And also, you may need to add pcie_aspm=off to the kernel cmd line in file /boot/grub/menu.lst to disable Active-State Power Management which may cause problems.

That's all steps to fix Intel e1000e driver bug on 82574L Ethernet controller.

NOTE:Please do not do steps below, it's proved not able to solve this 82574L driver bug!

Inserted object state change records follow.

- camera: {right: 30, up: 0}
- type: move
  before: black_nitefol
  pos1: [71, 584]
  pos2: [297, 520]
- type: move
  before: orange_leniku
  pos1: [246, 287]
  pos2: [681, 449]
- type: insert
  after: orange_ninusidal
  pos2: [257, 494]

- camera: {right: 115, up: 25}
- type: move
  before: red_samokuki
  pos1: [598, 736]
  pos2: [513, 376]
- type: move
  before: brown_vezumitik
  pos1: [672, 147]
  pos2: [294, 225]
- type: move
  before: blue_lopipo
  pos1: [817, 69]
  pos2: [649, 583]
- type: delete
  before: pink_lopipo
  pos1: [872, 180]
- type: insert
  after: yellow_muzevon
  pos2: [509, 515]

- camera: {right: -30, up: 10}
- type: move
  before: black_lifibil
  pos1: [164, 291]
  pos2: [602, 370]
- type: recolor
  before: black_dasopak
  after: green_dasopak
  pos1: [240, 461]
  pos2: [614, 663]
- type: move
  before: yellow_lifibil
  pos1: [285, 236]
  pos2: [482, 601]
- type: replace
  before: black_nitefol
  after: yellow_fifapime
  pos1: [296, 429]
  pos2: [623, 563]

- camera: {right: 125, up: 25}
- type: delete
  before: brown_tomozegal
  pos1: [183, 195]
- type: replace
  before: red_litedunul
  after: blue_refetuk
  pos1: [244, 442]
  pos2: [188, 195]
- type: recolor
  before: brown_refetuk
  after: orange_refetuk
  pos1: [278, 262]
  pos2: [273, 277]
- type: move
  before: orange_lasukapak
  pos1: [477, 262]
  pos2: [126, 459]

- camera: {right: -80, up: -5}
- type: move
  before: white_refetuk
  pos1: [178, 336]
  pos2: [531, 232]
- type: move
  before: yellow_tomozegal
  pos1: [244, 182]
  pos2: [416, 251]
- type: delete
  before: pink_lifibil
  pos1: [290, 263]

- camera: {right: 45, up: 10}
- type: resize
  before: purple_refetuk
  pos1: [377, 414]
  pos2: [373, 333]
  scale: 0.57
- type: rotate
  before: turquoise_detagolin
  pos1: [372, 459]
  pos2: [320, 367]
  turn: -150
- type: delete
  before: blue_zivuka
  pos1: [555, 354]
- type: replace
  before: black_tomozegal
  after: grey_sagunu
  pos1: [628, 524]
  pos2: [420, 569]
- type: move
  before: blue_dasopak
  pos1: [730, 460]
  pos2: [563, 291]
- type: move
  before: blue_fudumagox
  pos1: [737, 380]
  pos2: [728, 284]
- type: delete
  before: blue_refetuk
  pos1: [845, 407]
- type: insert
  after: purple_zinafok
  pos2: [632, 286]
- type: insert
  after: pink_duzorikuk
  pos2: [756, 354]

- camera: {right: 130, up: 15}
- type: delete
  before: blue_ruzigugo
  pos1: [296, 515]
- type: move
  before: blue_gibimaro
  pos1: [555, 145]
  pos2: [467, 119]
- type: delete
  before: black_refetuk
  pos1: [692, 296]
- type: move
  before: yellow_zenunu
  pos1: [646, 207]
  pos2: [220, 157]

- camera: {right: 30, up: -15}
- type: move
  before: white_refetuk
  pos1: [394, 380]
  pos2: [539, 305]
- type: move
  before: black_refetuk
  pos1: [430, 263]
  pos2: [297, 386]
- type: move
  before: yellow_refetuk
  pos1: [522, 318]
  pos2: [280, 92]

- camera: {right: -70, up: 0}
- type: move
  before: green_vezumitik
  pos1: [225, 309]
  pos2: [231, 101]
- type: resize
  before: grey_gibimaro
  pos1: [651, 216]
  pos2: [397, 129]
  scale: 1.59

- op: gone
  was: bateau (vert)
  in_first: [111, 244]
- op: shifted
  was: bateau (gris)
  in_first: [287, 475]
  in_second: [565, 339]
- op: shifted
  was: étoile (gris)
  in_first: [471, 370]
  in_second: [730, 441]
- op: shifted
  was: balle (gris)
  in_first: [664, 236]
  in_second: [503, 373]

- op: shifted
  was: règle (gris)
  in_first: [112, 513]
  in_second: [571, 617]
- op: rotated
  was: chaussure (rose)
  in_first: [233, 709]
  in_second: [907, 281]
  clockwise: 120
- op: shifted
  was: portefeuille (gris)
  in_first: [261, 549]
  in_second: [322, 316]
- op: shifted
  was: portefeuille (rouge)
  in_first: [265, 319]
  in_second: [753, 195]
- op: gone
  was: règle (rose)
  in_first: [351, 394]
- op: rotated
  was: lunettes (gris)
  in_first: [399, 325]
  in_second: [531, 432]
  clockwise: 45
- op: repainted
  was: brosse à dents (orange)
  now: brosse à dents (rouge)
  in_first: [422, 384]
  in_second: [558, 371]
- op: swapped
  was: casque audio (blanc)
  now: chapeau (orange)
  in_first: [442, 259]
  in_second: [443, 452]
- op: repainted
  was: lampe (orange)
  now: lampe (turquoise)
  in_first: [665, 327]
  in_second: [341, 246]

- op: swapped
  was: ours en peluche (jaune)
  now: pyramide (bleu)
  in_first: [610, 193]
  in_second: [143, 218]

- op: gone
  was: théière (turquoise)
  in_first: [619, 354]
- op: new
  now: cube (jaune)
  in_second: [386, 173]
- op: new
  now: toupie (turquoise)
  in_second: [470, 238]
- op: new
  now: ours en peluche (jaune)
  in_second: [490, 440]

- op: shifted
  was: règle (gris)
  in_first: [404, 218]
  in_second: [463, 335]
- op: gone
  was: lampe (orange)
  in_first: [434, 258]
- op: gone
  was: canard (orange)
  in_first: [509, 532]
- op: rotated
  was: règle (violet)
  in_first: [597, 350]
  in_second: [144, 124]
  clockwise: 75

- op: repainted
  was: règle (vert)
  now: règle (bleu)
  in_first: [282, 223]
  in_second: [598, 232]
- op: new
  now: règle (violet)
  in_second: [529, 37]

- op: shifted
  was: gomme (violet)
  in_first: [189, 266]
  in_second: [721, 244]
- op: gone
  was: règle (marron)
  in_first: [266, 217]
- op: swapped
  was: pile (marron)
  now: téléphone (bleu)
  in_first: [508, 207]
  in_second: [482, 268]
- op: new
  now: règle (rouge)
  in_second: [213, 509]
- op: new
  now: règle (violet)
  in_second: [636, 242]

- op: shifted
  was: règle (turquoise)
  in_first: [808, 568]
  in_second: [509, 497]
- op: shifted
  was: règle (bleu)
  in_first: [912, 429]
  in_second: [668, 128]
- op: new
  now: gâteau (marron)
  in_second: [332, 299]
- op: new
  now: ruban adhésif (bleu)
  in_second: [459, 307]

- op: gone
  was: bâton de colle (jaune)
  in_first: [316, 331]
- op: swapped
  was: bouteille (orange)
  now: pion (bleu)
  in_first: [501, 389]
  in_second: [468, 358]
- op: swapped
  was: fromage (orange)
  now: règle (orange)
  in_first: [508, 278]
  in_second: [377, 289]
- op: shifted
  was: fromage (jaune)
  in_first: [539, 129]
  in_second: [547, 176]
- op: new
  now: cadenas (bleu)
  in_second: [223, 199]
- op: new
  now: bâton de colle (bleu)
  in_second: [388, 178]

Fortunately, we can resolve this by install kmod-e1000e package from ELrepo.org, here's all steps you need:
Import the public key:
rpm --import http://elrepo.org/RPM-GPG-KEY-elrepo.org

To install ELRepo for RHEL-5, SL-5 or CentOS-5:
rpm -Uvh http://elrepo.org/elrepo-release-5-3.el5.elrepo.noarch.rpm

To install ELRepo for RHEL-6, SL-6 or CentOS-6:
rpm -Uvh http://elrepo.org/elrepo-release-6-4.el6.elrepo.noarch.rpm

Before installing the new driver, let's see our old one:
[root@doxer sites]# lspci |grep -i ethernet
02:00.0 Ethernet controller: Intel Corporation 82574L Gigabit Network Connection
03:00.0 Ethernet controller: Intel Corporation 82574L Gigabit Network Connection

[root@doxer modprobe.d]# lsmod|grep e100
e1000e 219500 0

[root@doxer modprobe.d]# modinfo e1000e
filename: /lib/modules/2.6.32-220.7.1.el6.x86_64/kernel/drivers/net/e1000e/e1000e.ko
version: 1.4.4-k
license: GPL
description: Intel(R) PRO/1000 Network Driver
author: Intel Corporation, <linux.nics@intel.com>
srcversion: 6BD7BCA22E0864D9C8B756A

Now let's install the new kmod-e1000e offered by elrepo:
[root@doxer yum.repos.d]# yum list|grep -i e1000
kmod-e1000.x86_64 8.0.35-1.el6.elrepo elrepo
kmod-e1000e.x86_64 1.9.5-1.el6.elrepo elrepo

[root@doxer yum.repos.d]# yum -y install kmod-e1000e.x86_64

After installation, reboot your machine, and you'll find driver updated:
[root@doxer ~]# modinfo e1000e
filename: /lib/modules/2.6.32-220.7.1.el6.x86_64/weak-updates/e1000e/e1000e.ko
version: 1.9.5-NAPI
license: GPL
description: Intel(R) PRO/1000 Network Driver
author: Intel Corporation, <linux.nics@intel.com>
srcversion: 16A9E37B9207620F5453F5E

[root@doxer ~]# lsmod|grep e100
e1000e 229197 0

And also, you may need to add pcie_aspm=off to the kernel cmd line in file /boot/grub/menu.lst to disable Active-State Power Management which may cause problems.

 

 

You should get a better networking on linux now. Enjoy!

PS:

 

Actually, there're lot of talks over the internet about this problem, then I know it's not only me who was annoyed by this weird problem!

 

http://www.google.com.hk/search?hl=en&newwindow=1&safe=strict&q=Intel+e1000e+driver+bug&oq=Intel+e1000e+driver+bug&aq=f&aqi=&aql=&gs_l=serp.3...9108l9252l0l9707l2l2l0l0l0l0l0l0ll0l0.frgbld.

Problem resolved?


  1. khapota
    May 16th, 2012 at 03:24 | #1

    Thank for your topic. I get the same bug with 82574L driver. One question: Do i need to do two steps “change kernel parameter” and “change NIC parameters(you should add these lines to /etc/rc.local)

    • doxerorg
      May 16th, 2012 at 06:12 | #2

      Hi,
      yep, I would vote for this. I set for both of them and it’s running as expected.

  2. Mark
    July 27th, 2012 at 16:23 | #3

    Thanks a LOT for taking the time to document this! We ran into this problem on our new squid proxy servers but the problem didnt show up until it was under load (we had run it for months under a light load with no problems). Fortunately, one of the NIC’s failed yesterday (under no load) except with some errors in /var/log/messsages this time (unlike before). After searching a bit on the error messages, I started running across comments by others of similar problems and eventually found this link with detailed instructions on how to fix bug. I went ahead and made the changes and will now decide how much user traffic to send thru to see if the problem re-occurs. Thanks again!!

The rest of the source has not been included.